Als in Europa und anderen Teilen der Welt im März 2020 die Museen aufgrund von Corona-Maßnahmen schließen mussten, verlor die Öffentlichkeit ihren Zugang zu zumindest einem Teil ihrer historischen Sammlungen und ihrem kulturellen Erbe. Im Jemen hatte die Öffentlichkeit schon immer nur einen selektiven Zugang zum kulturellen, geschichtlichen und politischen Erbe des Landes. Heute tut die Gewalt des Krieges ihr Übriges, denn seit Beginn des Krieges wurden eine Vielzahl von Museen, Archiven und Sammlungen zerstört. Genau wie in Europa kann auch im Jemen die Digitalisierung dieses Erbes helfen, das Material zu schützen und öffentlich zugänglich zu machen. Gerade jetzt, wo die Geschichte des Landes von den Kriegsparteien manipuliert wird, ist es wichtig, durch die Digitalisierung von Erinnerungen gegenhegemoniale Geschichten zu bewahren.

Hala al-Sadi studiert Journalismus, Medien und Globalisierung und arbeitet als Kommunikations- und Social-Media-Forscherin. Sie hat einen Bachelor-Abschluss in Informationstechnologiemanagement von der Lebanese American University. 2019 arbeitete sie bei Dar El-Nimer für Kunst und Kultur mit einem Team von Fachleuten aus den Bereichen Sammlungen, Kuration, Medien und Öffentlichkeitsarbeit. Sie veröffentlicht regelmäßig Beiträge zu Kunst und Kultur im Jemen, unter anderen für Vice Arabia und Almadaniyamag.com.

Archive, antike Stätten, Ausgrabungen, Museen, Moscheen und Kirchen werden zerstört. Dies sind nur Beispiele, die das Ausmaß der Zerstörung des jemenitischen kulturellen Erbes andeuten. So fällt es Konfliktparteien leicht, das historische Gedächtnis zu manipulieren. Der Krieg im Jemen ist, wie jeder andere Konflikt auch, ein Krieg der Narrative. Um Anhänger zu mobilisieren, heben die jeweiligen Konfliktparteien Erinnerungen der eigenen Unterdrückung hervor und verzerren die Erinnerungen der anderen. Mit der Politisierung von Erinnerung werden immer auch Erinnerungen unterdrückt und zum Schweigen gebracht. Im Kern dieser Diskurse stehen die jemenitische Republik, die Beschaffenheit des jemenitischen Staates und die Identität der jemenitischen Nation.

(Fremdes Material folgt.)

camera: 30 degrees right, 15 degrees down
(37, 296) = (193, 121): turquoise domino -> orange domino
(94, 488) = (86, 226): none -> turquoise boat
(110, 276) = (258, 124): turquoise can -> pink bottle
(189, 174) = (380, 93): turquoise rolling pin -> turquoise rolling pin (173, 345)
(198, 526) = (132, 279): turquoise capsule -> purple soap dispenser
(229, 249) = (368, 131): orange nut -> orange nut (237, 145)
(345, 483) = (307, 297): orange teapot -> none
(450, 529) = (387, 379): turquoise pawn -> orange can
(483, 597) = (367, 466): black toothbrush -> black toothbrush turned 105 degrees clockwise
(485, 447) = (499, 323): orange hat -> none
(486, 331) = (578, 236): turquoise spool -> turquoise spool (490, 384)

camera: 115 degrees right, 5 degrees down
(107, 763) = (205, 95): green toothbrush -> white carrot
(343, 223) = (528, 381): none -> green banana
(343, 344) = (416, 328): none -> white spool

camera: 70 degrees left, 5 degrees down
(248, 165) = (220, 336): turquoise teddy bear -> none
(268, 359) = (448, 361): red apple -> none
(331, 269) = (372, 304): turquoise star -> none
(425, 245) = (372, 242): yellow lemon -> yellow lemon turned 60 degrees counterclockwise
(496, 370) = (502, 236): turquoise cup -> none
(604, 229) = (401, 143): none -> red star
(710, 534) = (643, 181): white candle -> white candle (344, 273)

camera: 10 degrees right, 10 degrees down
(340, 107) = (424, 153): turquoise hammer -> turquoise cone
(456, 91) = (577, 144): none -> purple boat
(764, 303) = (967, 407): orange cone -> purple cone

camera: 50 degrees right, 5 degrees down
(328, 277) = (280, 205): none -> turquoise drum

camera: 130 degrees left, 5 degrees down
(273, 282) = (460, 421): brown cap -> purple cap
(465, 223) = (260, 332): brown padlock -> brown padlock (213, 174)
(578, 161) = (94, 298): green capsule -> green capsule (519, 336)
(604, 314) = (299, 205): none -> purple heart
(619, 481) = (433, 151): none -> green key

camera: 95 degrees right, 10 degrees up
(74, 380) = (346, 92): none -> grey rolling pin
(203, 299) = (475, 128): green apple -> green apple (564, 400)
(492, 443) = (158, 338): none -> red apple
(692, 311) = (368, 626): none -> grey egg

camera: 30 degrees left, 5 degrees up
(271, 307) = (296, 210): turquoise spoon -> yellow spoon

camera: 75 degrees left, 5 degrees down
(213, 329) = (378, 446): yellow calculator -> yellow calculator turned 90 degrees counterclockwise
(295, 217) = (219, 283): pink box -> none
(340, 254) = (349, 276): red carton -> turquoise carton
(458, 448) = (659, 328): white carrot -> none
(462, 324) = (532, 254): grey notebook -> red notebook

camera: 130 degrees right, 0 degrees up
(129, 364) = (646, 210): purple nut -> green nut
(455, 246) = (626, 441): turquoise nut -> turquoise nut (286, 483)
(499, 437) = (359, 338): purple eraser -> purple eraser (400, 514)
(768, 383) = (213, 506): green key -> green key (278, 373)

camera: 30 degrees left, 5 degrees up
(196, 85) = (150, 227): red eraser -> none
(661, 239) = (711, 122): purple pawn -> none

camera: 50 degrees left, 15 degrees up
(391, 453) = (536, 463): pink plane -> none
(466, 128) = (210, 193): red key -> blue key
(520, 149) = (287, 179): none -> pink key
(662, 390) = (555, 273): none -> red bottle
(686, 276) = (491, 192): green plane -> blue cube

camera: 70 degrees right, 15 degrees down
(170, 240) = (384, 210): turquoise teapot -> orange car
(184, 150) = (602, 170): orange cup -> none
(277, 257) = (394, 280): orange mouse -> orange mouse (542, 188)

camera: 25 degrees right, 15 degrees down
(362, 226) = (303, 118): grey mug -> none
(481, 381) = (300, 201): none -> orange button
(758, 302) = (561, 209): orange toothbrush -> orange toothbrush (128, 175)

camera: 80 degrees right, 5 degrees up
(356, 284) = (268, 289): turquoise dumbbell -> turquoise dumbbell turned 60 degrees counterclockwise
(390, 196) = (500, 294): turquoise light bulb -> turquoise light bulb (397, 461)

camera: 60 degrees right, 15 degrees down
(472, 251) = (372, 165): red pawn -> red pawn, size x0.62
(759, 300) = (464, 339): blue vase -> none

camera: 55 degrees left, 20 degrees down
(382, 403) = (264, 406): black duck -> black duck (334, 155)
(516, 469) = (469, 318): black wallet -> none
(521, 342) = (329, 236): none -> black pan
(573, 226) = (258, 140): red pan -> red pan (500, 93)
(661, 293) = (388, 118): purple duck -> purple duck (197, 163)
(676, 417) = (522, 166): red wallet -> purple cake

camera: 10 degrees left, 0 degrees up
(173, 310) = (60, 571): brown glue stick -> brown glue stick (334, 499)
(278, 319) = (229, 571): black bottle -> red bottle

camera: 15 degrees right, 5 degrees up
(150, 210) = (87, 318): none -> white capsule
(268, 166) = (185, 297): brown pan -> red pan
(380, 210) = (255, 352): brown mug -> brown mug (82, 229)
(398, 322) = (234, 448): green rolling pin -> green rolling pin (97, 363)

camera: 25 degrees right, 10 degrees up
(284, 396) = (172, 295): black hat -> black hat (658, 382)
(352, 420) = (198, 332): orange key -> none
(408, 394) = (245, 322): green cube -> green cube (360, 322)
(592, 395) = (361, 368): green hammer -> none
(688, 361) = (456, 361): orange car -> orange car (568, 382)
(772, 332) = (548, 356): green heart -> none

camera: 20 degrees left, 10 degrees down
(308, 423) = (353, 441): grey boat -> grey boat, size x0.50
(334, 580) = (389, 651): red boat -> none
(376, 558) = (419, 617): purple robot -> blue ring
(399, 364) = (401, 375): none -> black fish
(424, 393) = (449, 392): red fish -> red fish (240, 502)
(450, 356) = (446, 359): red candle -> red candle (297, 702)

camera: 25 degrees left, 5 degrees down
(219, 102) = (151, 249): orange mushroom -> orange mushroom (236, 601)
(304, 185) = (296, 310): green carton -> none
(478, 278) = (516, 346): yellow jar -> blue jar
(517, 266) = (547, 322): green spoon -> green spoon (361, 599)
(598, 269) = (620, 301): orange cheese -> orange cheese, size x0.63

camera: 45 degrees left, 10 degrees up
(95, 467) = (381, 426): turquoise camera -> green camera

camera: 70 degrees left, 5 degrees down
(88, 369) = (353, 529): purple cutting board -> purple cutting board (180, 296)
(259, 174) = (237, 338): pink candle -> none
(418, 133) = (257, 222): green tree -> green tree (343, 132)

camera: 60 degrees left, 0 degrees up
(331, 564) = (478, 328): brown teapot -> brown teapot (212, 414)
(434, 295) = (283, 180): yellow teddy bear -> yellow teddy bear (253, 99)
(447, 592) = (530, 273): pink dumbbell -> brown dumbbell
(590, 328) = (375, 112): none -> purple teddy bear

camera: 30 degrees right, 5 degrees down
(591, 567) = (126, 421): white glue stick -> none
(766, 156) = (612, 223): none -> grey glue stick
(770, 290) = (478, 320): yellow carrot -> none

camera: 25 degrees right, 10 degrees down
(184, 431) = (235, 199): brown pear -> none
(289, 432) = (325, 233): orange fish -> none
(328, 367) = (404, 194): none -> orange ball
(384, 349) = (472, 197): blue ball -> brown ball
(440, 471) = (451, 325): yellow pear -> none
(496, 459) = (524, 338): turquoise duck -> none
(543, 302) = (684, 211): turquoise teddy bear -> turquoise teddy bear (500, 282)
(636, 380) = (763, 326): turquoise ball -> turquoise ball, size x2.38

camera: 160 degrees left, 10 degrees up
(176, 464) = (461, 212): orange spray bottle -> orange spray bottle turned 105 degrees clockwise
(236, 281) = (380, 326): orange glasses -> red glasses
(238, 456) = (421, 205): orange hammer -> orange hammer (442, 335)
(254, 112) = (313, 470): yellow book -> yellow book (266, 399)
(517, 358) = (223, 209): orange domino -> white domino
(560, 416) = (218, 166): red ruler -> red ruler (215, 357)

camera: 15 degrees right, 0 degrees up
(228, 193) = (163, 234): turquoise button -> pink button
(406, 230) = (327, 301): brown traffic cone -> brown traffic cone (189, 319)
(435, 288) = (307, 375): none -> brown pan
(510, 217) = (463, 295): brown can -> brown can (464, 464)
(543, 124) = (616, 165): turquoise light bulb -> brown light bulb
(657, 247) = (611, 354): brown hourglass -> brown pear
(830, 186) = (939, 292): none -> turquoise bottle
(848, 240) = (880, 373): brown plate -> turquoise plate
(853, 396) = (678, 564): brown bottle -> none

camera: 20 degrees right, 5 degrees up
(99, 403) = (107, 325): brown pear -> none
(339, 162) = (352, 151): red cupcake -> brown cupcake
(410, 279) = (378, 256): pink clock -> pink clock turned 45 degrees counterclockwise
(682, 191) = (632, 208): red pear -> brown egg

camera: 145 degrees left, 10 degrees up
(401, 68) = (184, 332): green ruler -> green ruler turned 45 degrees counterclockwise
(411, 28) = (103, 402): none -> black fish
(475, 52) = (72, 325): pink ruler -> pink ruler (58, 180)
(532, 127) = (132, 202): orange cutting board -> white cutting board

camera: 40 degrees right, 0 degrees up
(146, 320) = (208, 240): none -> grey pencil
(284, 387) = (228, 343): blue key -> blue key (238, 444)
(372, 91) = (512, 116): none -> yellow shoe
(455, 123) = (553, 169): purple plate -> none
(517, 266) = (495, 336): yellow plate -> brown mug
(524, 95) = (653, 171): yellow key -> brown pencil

Die Huthi, die seit dem Staatsstreich von September 2014 den Nordwesten des Landes beherrschen, setzen Schritt für Schritt ihre Vorstellungen von Staat und Gesellschaft um. Ihrer Tradition zufolge dürfen nur die Nachkommen des Propheten das Land regieren, die sogenannten Sayyids. Dies wurde im Jemen über Jahrhunderte so gehandhabt, bis eine Reformbewegung, inspiriert von Ereignissen in Ägypten, das Imamat der Sayyids 1962 stürzte und nach einem Bürgerkrieg die Republik ausrief. Die Republik wurde für viele zur Staatsräson, zum Gesellschaftsvertrag, eben das Versprechen, dass sich die Herrschaft aus dem Volk heraus legitimiert und nicht aus der familiären Abstammung vom Propheten. Für die Sayyid-Familien war dies ein Ausschluss, eine bittere Niederlage. Diese Revolution ist vor allen Dingen Teil der nordjemenitischen Geschichte.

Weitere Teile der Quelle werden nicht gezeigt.